Doctor Trap was in reality Larry Trapp, a man who had lost his girlfriend Caroline Anders due to a public battle between the Justice Experience and their archenemies, the House of Pain, and blamed her death on all involved. Trap thereupon set about trapping and killing the members of both teams. Trap left Acro-Bat's body on the kitchen floor of the Chase family's home, where a young Cameron found it first. Her father's murder deeply scarred Cameron Chase, and left her with a deep hatred of superbeings.

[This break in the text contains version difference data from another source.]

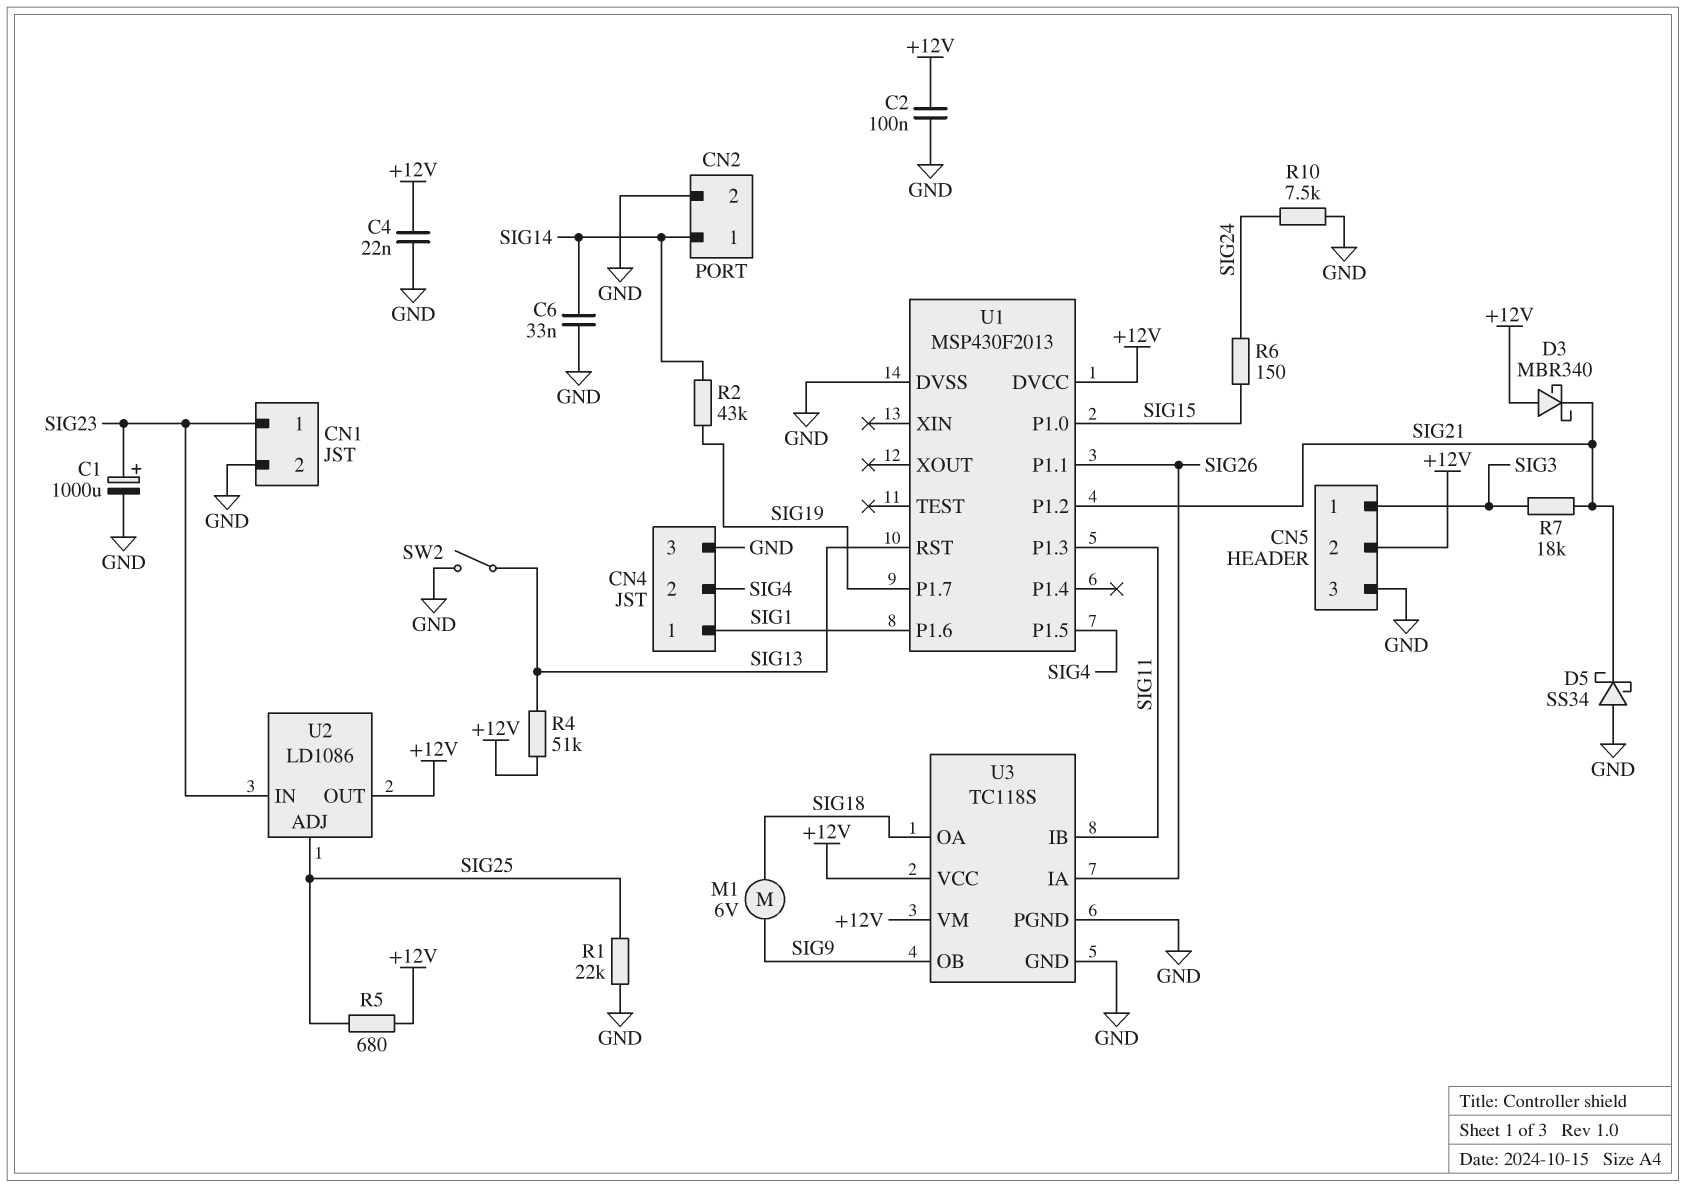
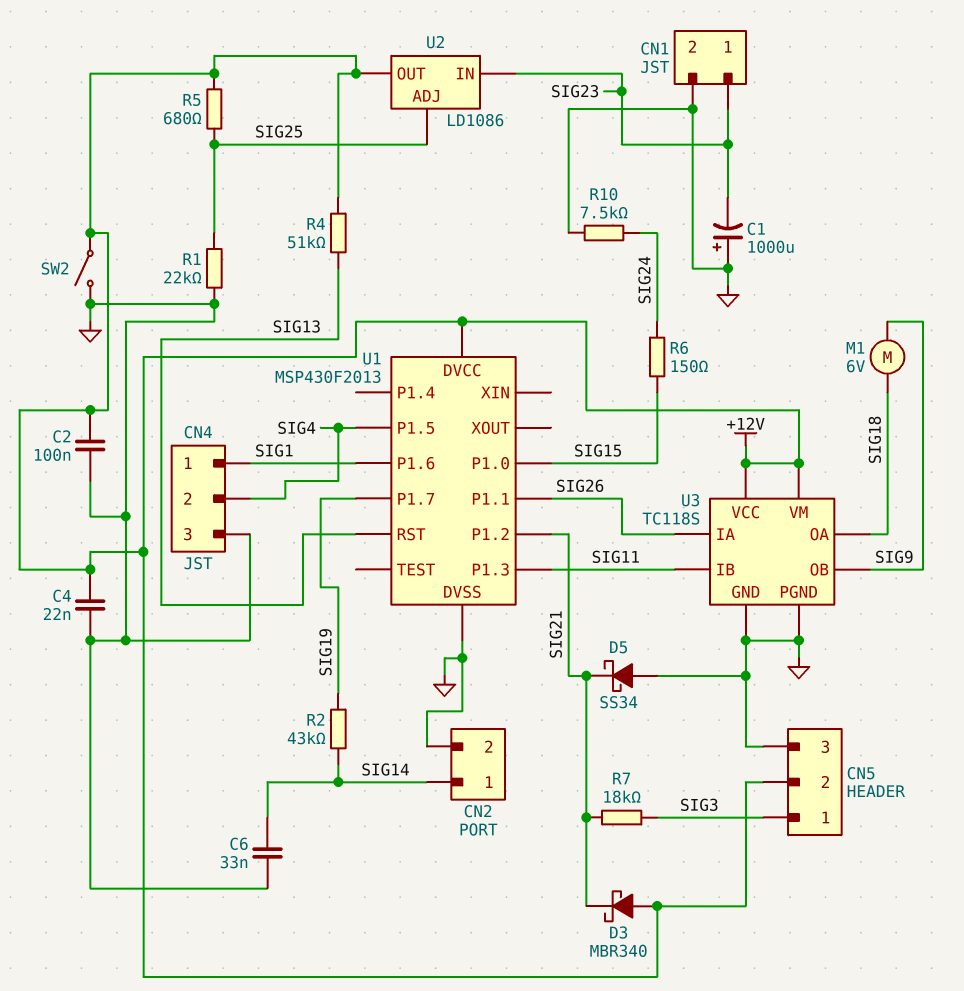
C1: 1000uF (plus SIG23, minus GND) -> 1000uF (plus GND, minus SIG23)
SW2: switch (GND, SIG13) -> switch (+12V, GND)

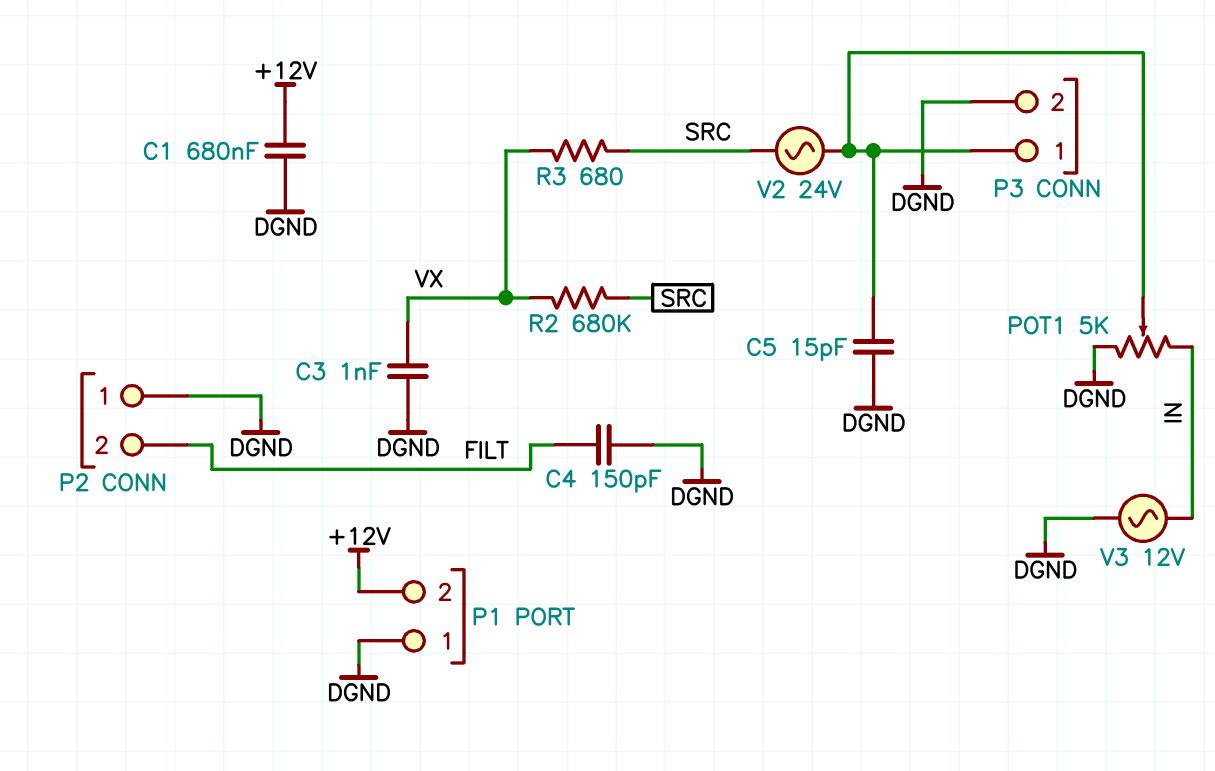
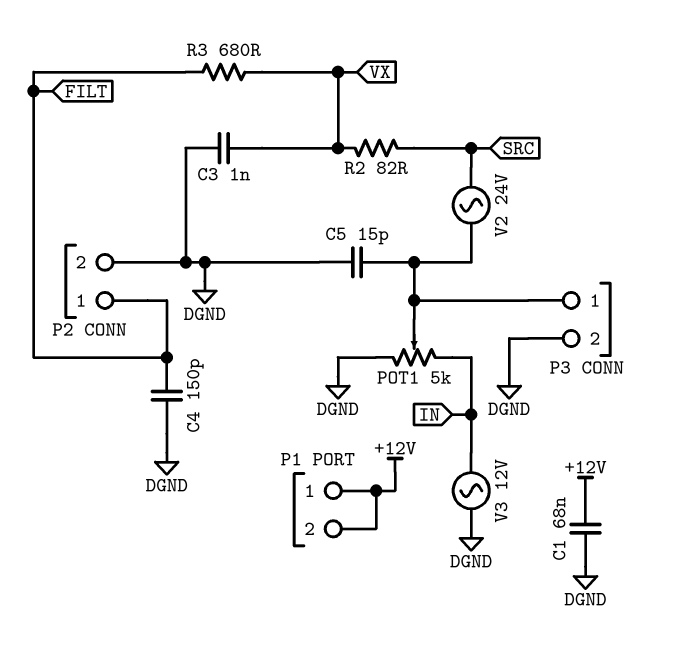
C1: 680nF (+12V, DGND) -> 68nF (+12V, DGND)
P1 pin 1: DGND -> +12V
P2 pin 1: DGND -> FILT
P2 pin 2: FILT -> DGND
R2: 680k (SRC, VX) -> 82 (SRC, VX)
R3: 680 (SRC, VX) -> 680 (FILT, VX)

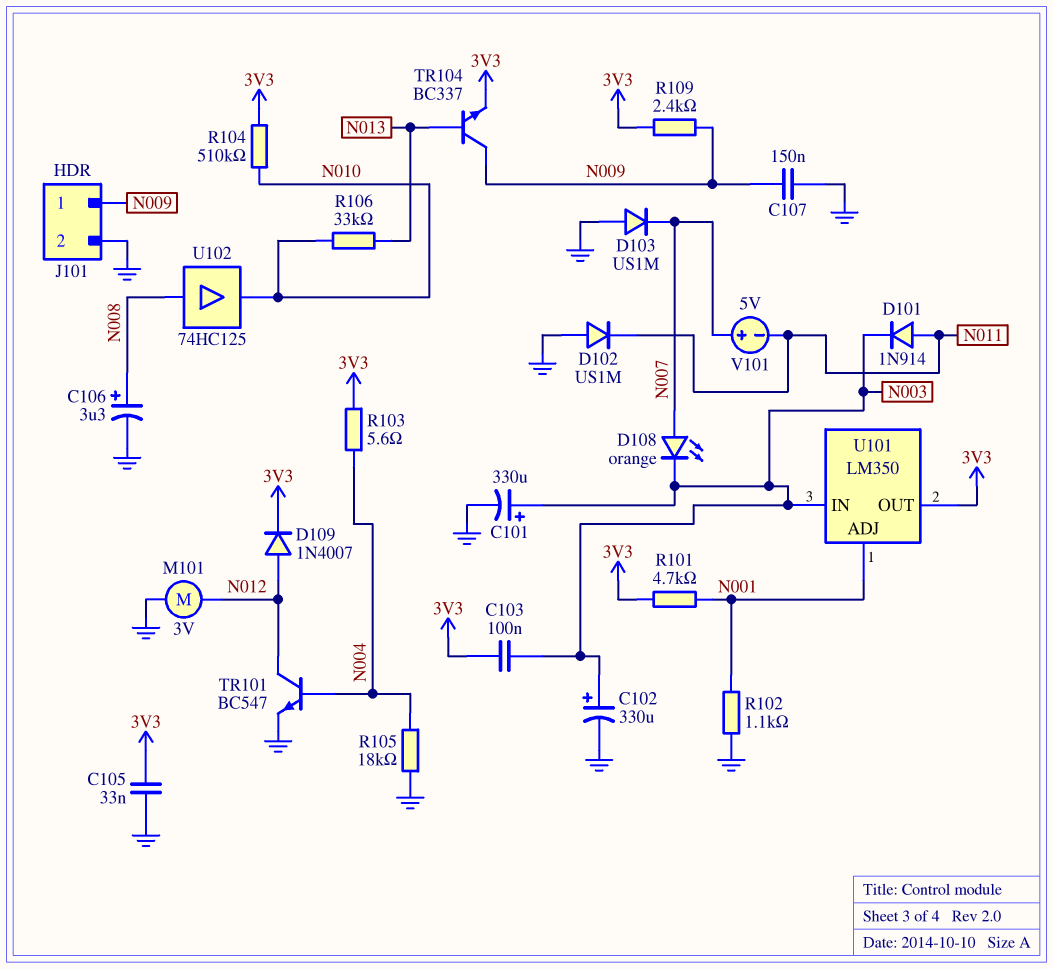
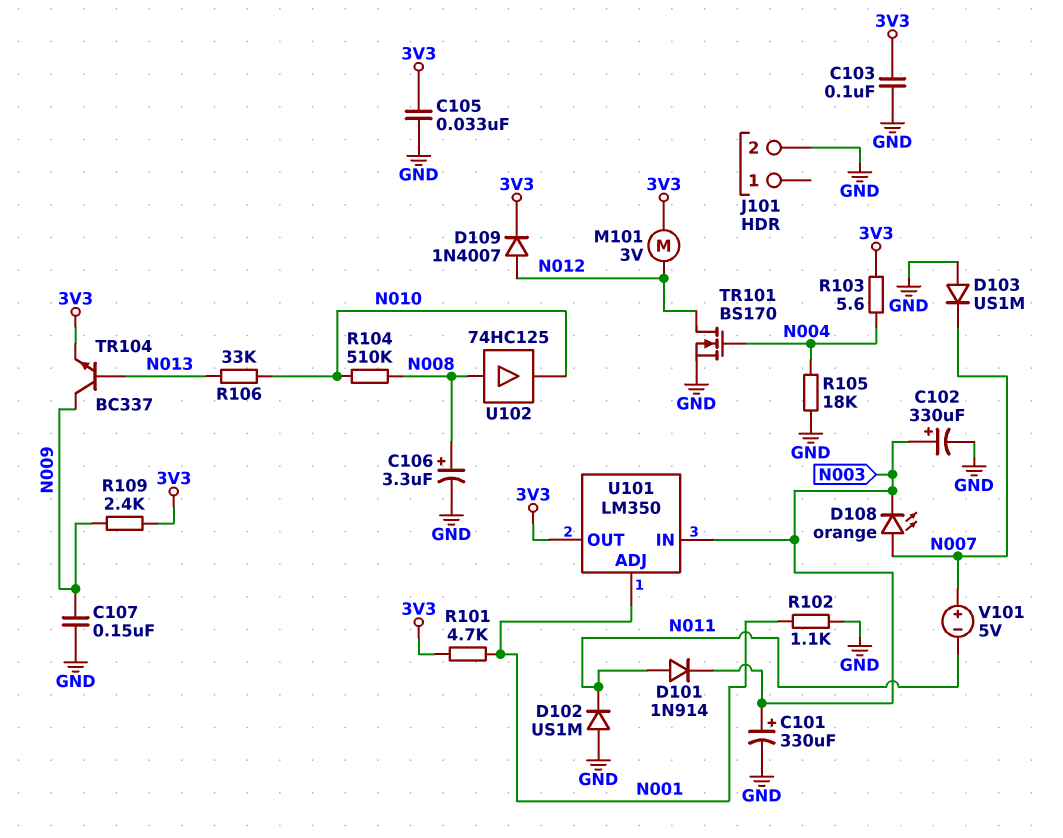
C103: 100nF (3V3, N003) -> 100nF (3V3, GND)
J101 pin 1: N009 -> none
M101: motor 3V (GND, N012) -> motor 3V (3V3, N012)
R104: 510k (3V3, N010) -> 510k (N008, N010)
TR101: NPN BC547 (B N004, C N012, E GND) -> NMOS BS170 (G N004, D N012, S GND)

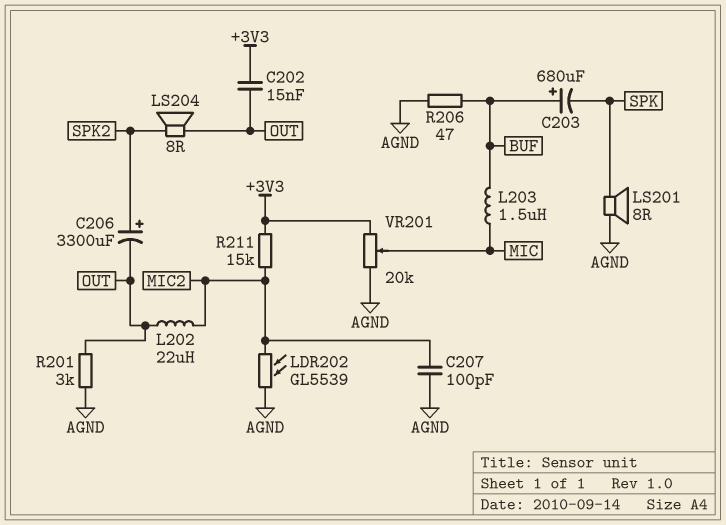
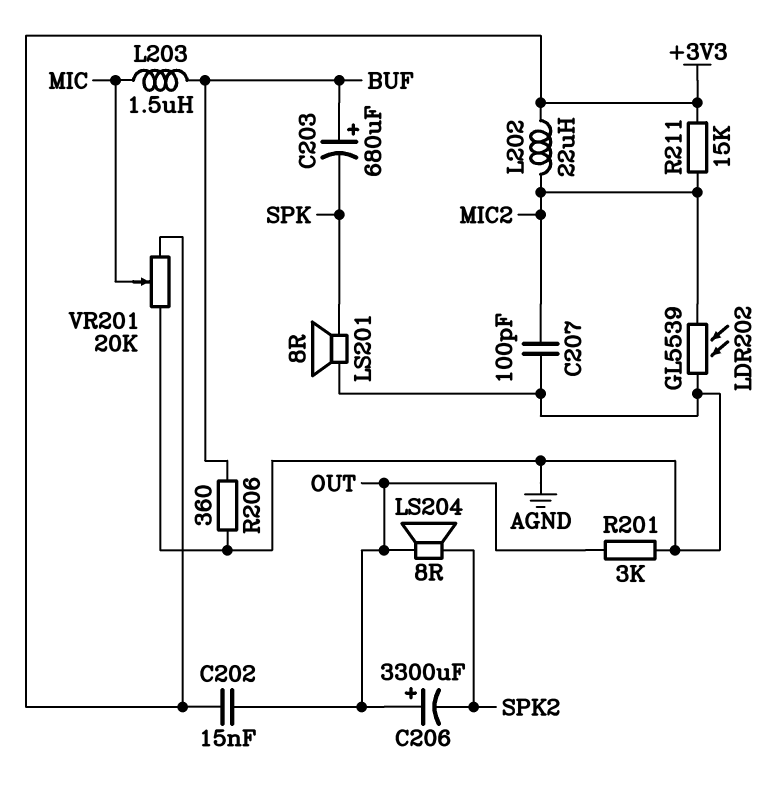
C206: 3300uF (plus SPK2, minus OUT) -> 3300uF (plus OUT, minus SPK2)
L202: 22uH (MIC2, OUT) -> 22uH (+3V3, MIC2)
R206: 47 (AGND, BUF) -> 360 (AGND, BUF)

Cameron has since been assigned to a number of cases, including one involving the Suicide Squad and Russian Mafia-controlled Rocket Reds in issues #2 and #3, a job watching the Teen Titans in issue #4, and the Cult of the Broken Circle in issue #5. While watching the Titans, she works with Booster Gold and Firehawk to stop an attack from the Clock King and his Clockwatchers. Her most noteworthy case involved her attempts to ascertain the true identity of the Batman, as seen in Chase #7-8. She also discovered the alternate lives employed by the shape-changing Martian Manhunter while working under Director Bones after searching for answers about the link between John Jones and the Martian Manhunter, and after examining varying statements from witnesses of a suspicious battle between J'onn J'onzz and the metacriminal Ron Gomz. She was completely unaware that she was closer to the Martian Manhunter than she would have liked to be, though he would later save her life when Doctor Trap attempted to kill her.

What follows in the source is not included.